Star Wars: The Mandalorian created a new form of sign language for the Tusken Raiders

By Josh Weiss
The Mandalorian Season 2

For many moons, Star Wars fans have written off the Tusken Raiders as savage Sand People that bray like donkeys whenever they go on the offensive. Thanks to The Mandalorian, acolytes of the galaxy far, far away can now view Tatooine's desert nomads in a new light. In Season 1, the bounty hunter known as Din Djarin (Pedro Pascal) proved that one can actually make physical contact with the Tuskens and live to tell the tale. The Season 2 premiere took that dynamic to an entirely new level as Djarin forged a shaky alliance between the Sand People and the citizens of Mos Pelgo.

But before the show could have its titular hero communicating with the indigenous folk of Tatooine, it needed a new language through which they could speak to one another.
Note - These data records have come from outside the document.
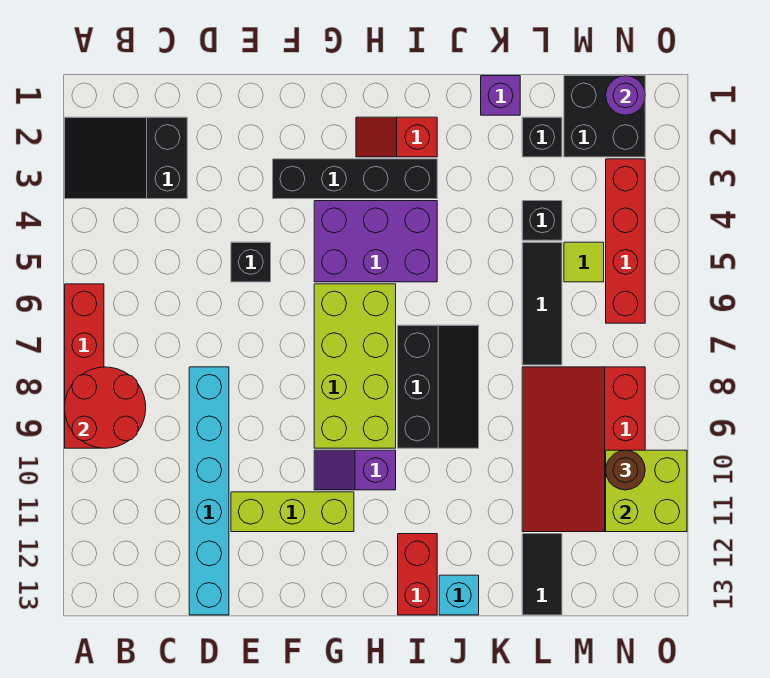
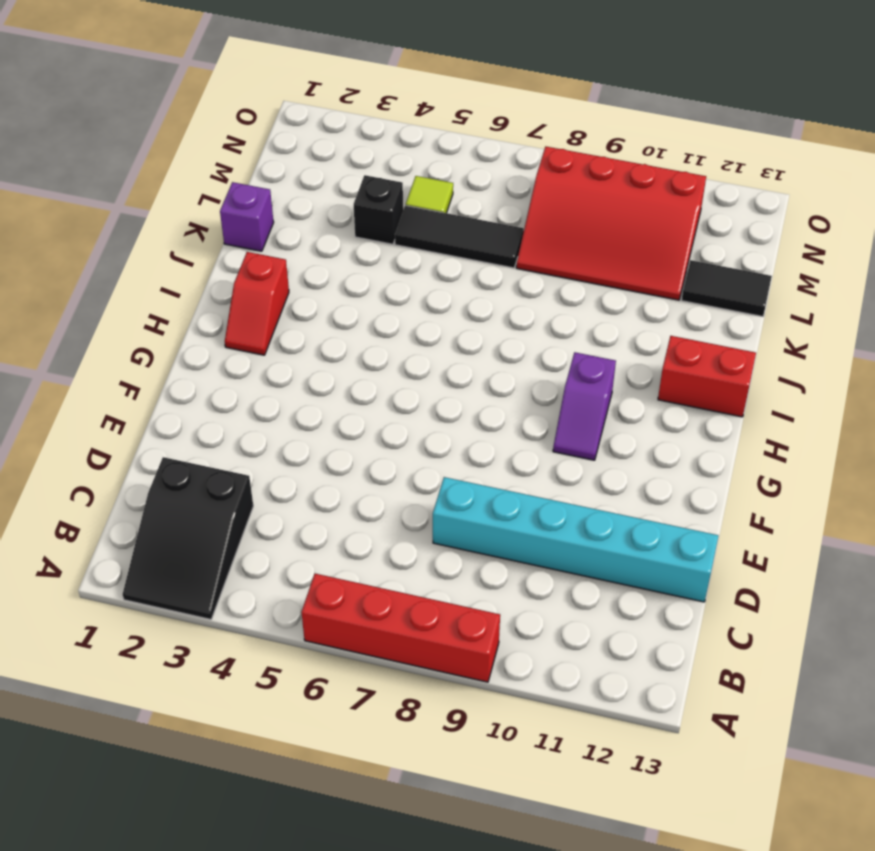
none -> black brick E5 level 1
none -> lime brick E11:G11 level 1
none -> black brick F3:I3 level 1

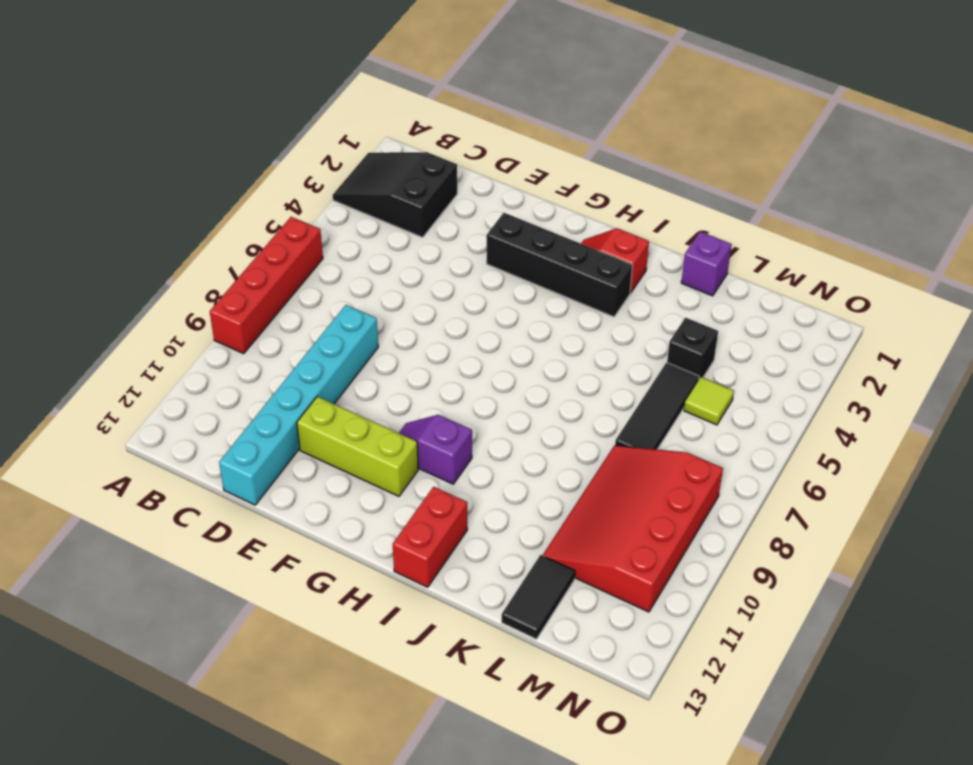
none -> black brick E5 level 1
none -> purple brick G4:I5 level 1
none -> lime brick G6:H9 level 1

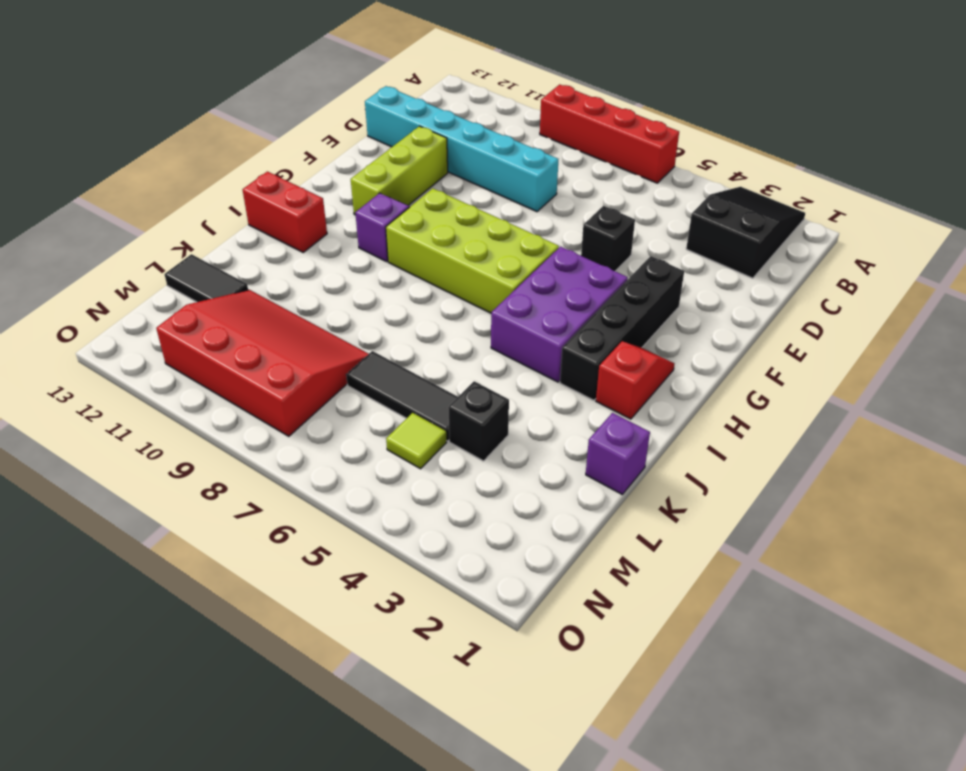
none -> black slope I7:J9 level 1 top I
none -> cyan brick J13 level 1
none -> black brick L2 level 1

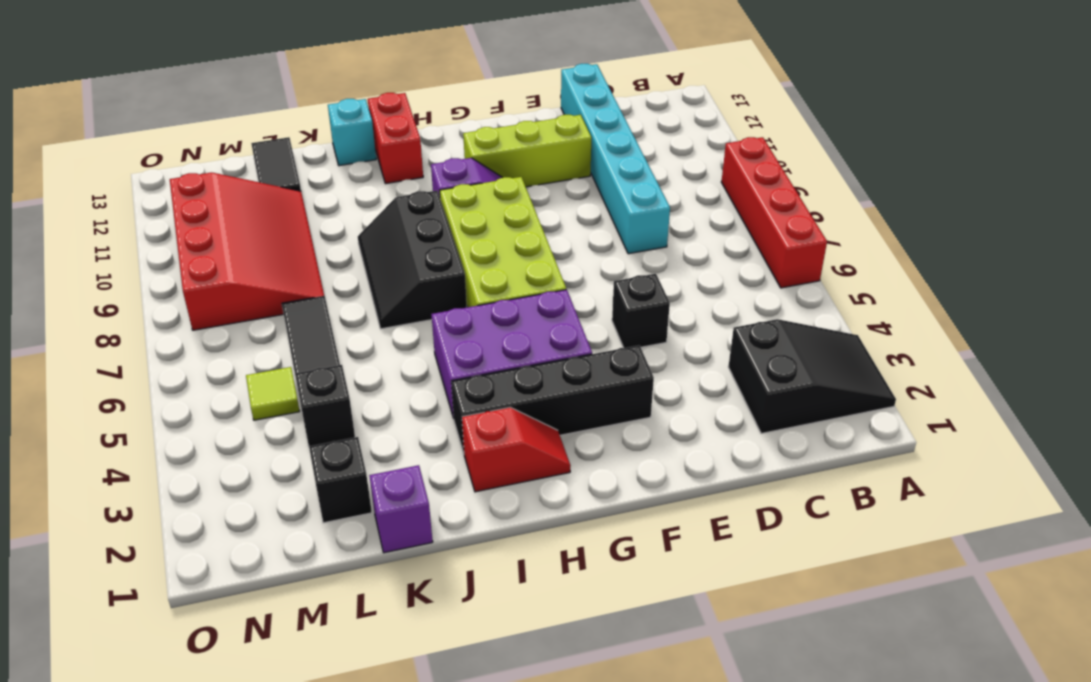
none -> black brick M1:N2 level 1
none -> red brick N3:N6 level 1
none -> red round brick A8:B9 level 2

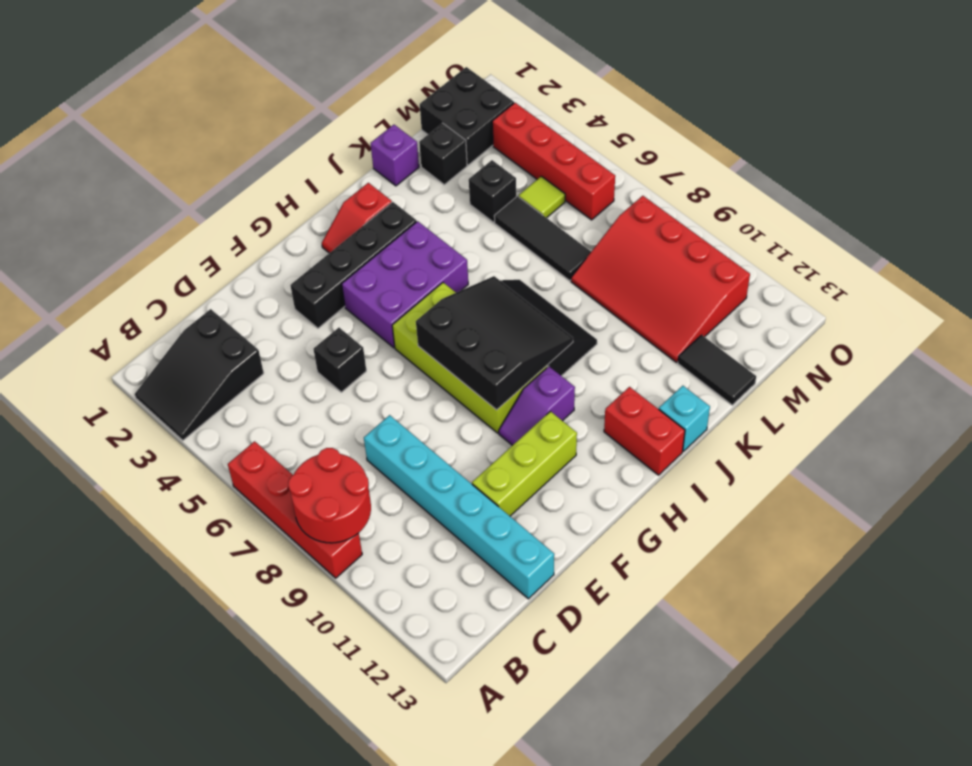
black slope G7:I9 level 2 top G -> none
none -> purple round brick N1 level 2
none -> lime brick N10:O11 level 2
none -> brown round brick N10 level 3

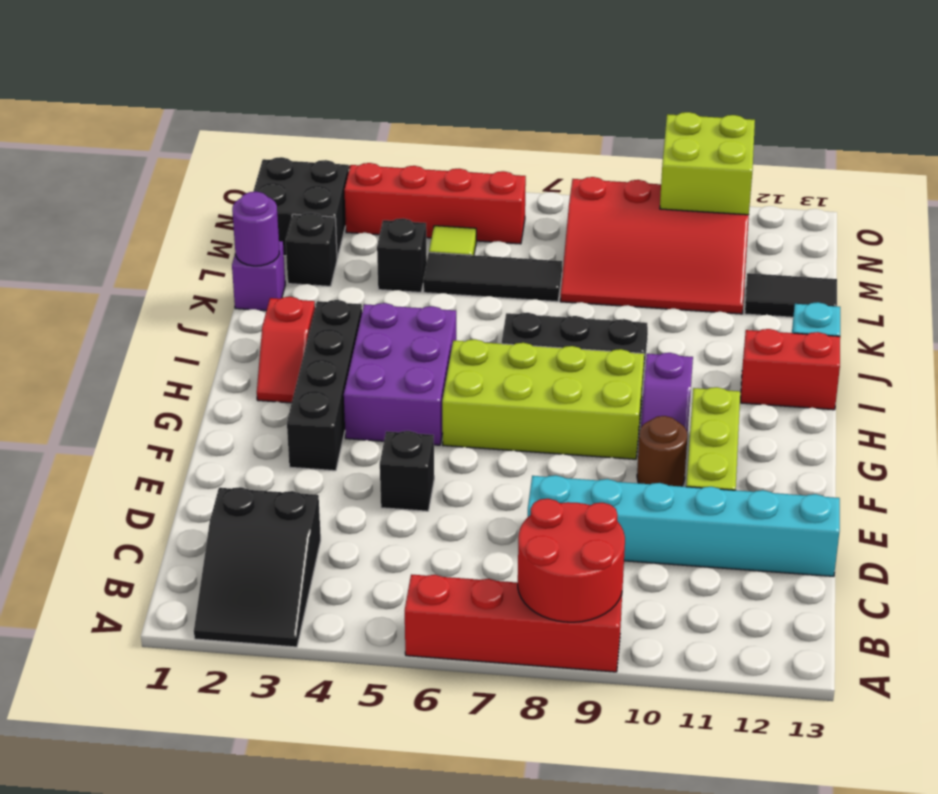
brown round brick F10 level 1 -> brown round brick N10 level 3
purple round brick K1 level 2 -> purple round brick N1 level 2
That's where Troy Kotsur came in; the deaf actor was hired to come up with a sign-based vocabulary for the Tusken Raiders and it wasn't just a matter of bringing American Sign Language to the Great Dune Sea.

"I did research on the culture and environment of Tusken Raiders ... My goal was to avoid ASL. I made sure it became Tusken Sign Language based on their culture and environment," Kotsur told The Daily Moth earlier this year.

Tusken Raider The Mandalorian

During production on the first season, a hearing member of the crew (who knew sign language) suggested that a deaf person be consulted for the fifth episode — "Chapter 5: The Gunslinger" — when Mando heads to Tatooine in search of a potential bounty. In his script, executive producer Dave Filoni specifically mentioned some form of sign language for the Tusken Raiders. That, paired with the crew member's suggestion, led to Kotsur being hired not only as a consultant, but to play Tusken Raider Scout #1 as well.

That's why the actor feels it's critically "important to have sign language classes for hearing people, so they can become our allies for various opportunities out in the world," explained interviewer Renca Dunn.

Kotsur added: "Really, it is a blessing! When I was eight-years-old, I dreamed [of being a part] of Star Wars. Many, many years later, [I am]. Almost 40 years later, it is fate ... I hope that you keep telling Disney + that you want to see more sign language. I hope that the producers keep an open mind because this is just the beginning."

If you want to know more (à la Starship Troopers), GamesRadar discovered a new Facebook group dedicated to the translation of the Tusken Sign Language, which joins the growing list of fictional genre tongues like Klingon and Dothraki.

"Having been a Star Wars fan all my life, I've enjoyed all aspects of the franchise, right up to building my own props and costumes, which includes Chewbacca!" the group's creator, David Wellbeloved, tells SYFY WIRE. "I'm also a father to two deaf children and work with a young deaf boy in a local school. Seeing The Mandalorian series — and the Tusken Raiders, using a form of sign language in particular — really warmed my heart and excited my two children immensely! This inspired me to setup the Facebook group ... Lots of fans around the world have learnt Aurebesh (Star Wars) and Klingon (Star Trek), and I thought it would be amazing to look into developing a signed sci-fi language. Star Wars is so inclusive anyway, so let's take it up another level."

The Season 2 premiere of The Mandalorian  "Chapter 9: The Marshal" — is now streaming on Disney+.